“Pirulito”

Capítulo 2; versículo 1

“Pirulito”

Jaque Machado

Fomos na venda cochichando, gargalhando enquanto dávamos os braços riscados com nossos nomes, como tatuagem de mentira, riscar a pele com caneta dói, aperta e vinca, mas encontrar a identidade também. Era segunda e eu trouxe uma informação que gerou uma ideia infeliz, tínhamos voltado do colégio, sétima série, época que passava o dia todo de uniforme, fui eleita pelas outras duas como “a compradora”, já era a CDF líder de turma, agora mais isso. Parecia que estávamos indo comprar drogas, era por causa do “proibido” detrás disso, do porquê.

“Me dá dois reais de pirulito.”, pedi, as amigas caíram na risada atrás de mim. Sabe que adolescente ri por tudo, o que desperta a desconfiança dos adultos, parece que olham com um misto de “me conta, quero rir junto”, o que demonstra um certo saudosismo da adolescência e pezar da pela vida adulta; ou, “criaturas mal educadas”, que traz à tona aquilo que precisam negar, o desprezo pela juventude que tanto lhes dá saudade. Crescer é rejeitar o passado para suportar envelhecer, é enjaular nosso pássaro azul.

Deveríamos chegar aos cem anos pedindo pela morte, mas não é assim, sempre a recusamos.

Oito pirulitos redondos e com sabor de morango, dentro um chiclete. Coloquei no bolso e corremos dali, paramos na esquina confabulando para a casa de quem iríamos. Escolheram a minha.

Que mal existiria em três adolescentes chupando pirulito?

Com as mesmas risadas entramos em casa, a mãe e o pai conversando na sala, não tivéssemos chegado assim, jamais teriam ficado desconfiados de nada.

Quando eu fiz dez anos comecei a juntar dinheiro, juntei tanto (meu cofre era uma caixa de sapato), que quando o real entrou em circulação e fui trocar as notas, valia uma fortuna. Comprei um rádio gravador portátil, desses que carregavam pelas ruas para dançar break ou hiphop, só que dos camelôs. Eu usava para gravar minhas histórias, músicas e ouvir Black Sabbath, que era um som que significava rebeldia, já que toda a família, exceto meu irmão que me ensinou a escutar rock”n roll, achava que era coisa de vagabundo.

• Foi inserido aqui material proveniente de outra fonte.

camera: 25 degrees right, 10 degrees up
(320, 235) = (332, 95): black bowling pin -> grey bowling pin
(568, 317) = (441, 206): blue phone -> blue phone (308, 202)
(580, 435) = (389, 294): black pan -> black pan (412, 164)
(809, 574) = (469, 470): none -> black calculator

Coloquei o radio a tocar essa banda, a música com o mesmo nome. Aumentei o som ao máximo e passei o trinque na porta, pegamos os pirulitos. Nosso ritual estava prestes a começar.

Claro que vocês não estão entendendo nada, precisamos voltar até às 7:15 da manhã do mesmo dia, enquanto aguardava o portão da escola abrir.

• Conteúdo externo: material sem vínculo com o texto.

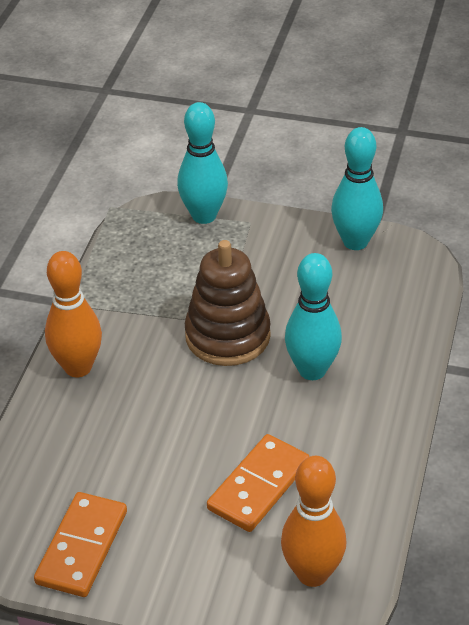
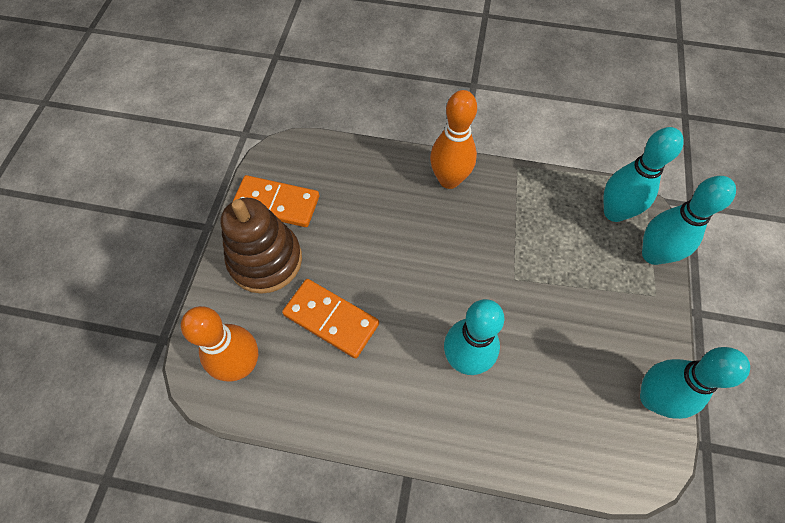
camera: 85 degrees right, 20 degrees up
(148, 235) = (614, 212): none -> turquoise bowling pin
(227, 336) = (499, 285): brown stacking toy -> brown stacking toy (265, 260)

Eu tinha uma fixação em um rapaz e ele era o garoto mais lindo do colégio, olhos verdes, um cabelo liso, grosso, imenso e brilhante, e ele estava do outro lado da rua, costumava chegar cedo, eu também. Mas a minha intenção sempre foi ter mais tempo para encarar o menino, ele, era o horário do ônibus. O cara estava na turma dos repetentes, a guria mais linda da escola era apaixonada por ele, um rebelde, um metaleiro com olhar de modelo de revista. Acho que tinha essa fixação ou amor platônico nele desde a quinta série, e ano após ano vivia de olhar aquela criatura no intervalo, alimentando noites de suspiro no travesseiro. E eu nunca havia falado com ele, nem um “oi”, nada. E de fato era correspondida de uma maneira peculiar, porque o olhar dele era cheio de violência, eu nem sabia o que era isso.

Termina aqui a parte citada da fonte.